Orphaned 20-something Flora Poste (“Robert Poste’s Child!”) imposes herself upon a crew of eccentric country relatives (the Starkadder family) on a rather shabby estate known as Cold Comfort Farm (where there have ALWAYS been Starkadders!). What ensues is Flora’s very matter-of-fact, and hilarious, efforts to put the denizens of Cold Comfort on the path to happiness and prosperity once again.

“Flora sighed. It was curious that persons who lived what the novelists call a rich emotional life always seemed to be a bit slow on the uptake.”

Officially, this is a satirical send-up of Thomas Hardy and other figures in British literature and their angsty, dreary rural stories. I’ve head that the movie version is superb–some say better than the book. I’ll have to withhold judgement until I watch it. Meanwhile, this is a fun rural romp no one who loves anything British should miss.

“By now Flora was really cross.
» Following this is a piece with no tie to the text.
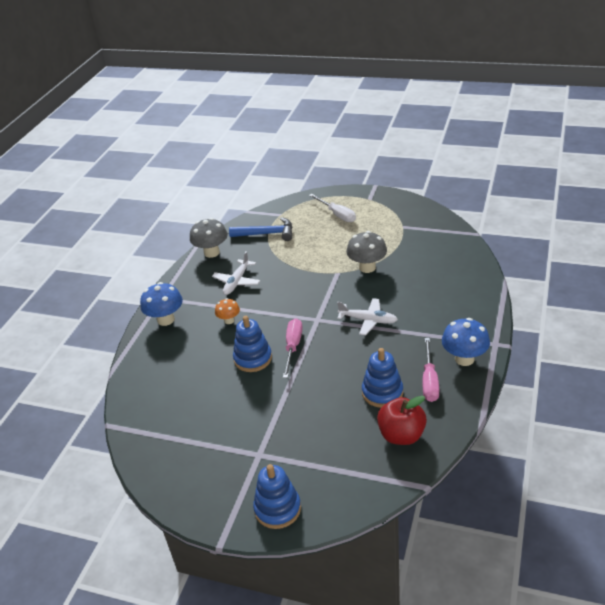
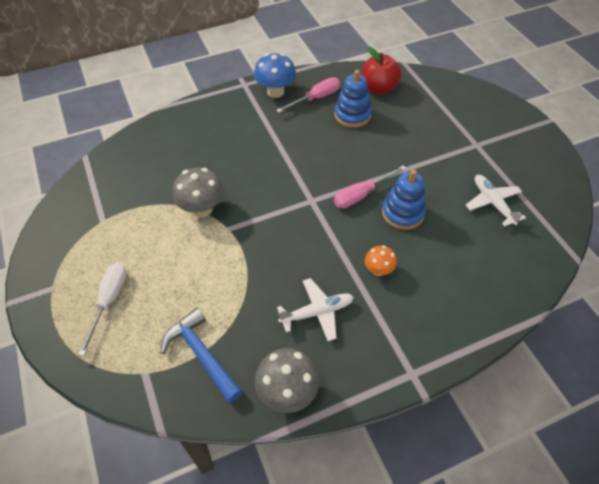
camera: 135 degrees left, 15 degrees up
(166, 320) = (435, 333): blue mushroom -> none
(277, 509) = (497, 111): blue stacking toy -> none
(368, 320) = (281, 165): white plane -> white plane (493, 203)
Surely she had endured enough for one evening without having to listen to intelligent conversation?”

Cold Comfort Farm by Stella Gibbons

Currently $2.99 for Kindle

Note: Cover may differ–I chose the cover I liked best for this review.

My Rating



5 thoughts on “Review: Cold Comfort Farm by Stella Gibbons

  1. If there is anyone with the cultural knowledge to ‘get’ a British book, it’s you! Comedy that is “just right” is so cathartic. I am really glad you listened to this recently 🙂

    Liked by 1 person

  2. Gosh, I never even considered needing cultural knowledge to “get” this book, it’s just always been there, making me giggle, and I’ve read it a few times. Then again, I’m a Brit steeped in Hardy and Mary Webb – both of whom I love, but it definitely satirises both. This ties in well with my difficulty reading and reviewing the Danzy Senna novel I reviewed yesterday – not enough cultural knowledge to appreciate the satire!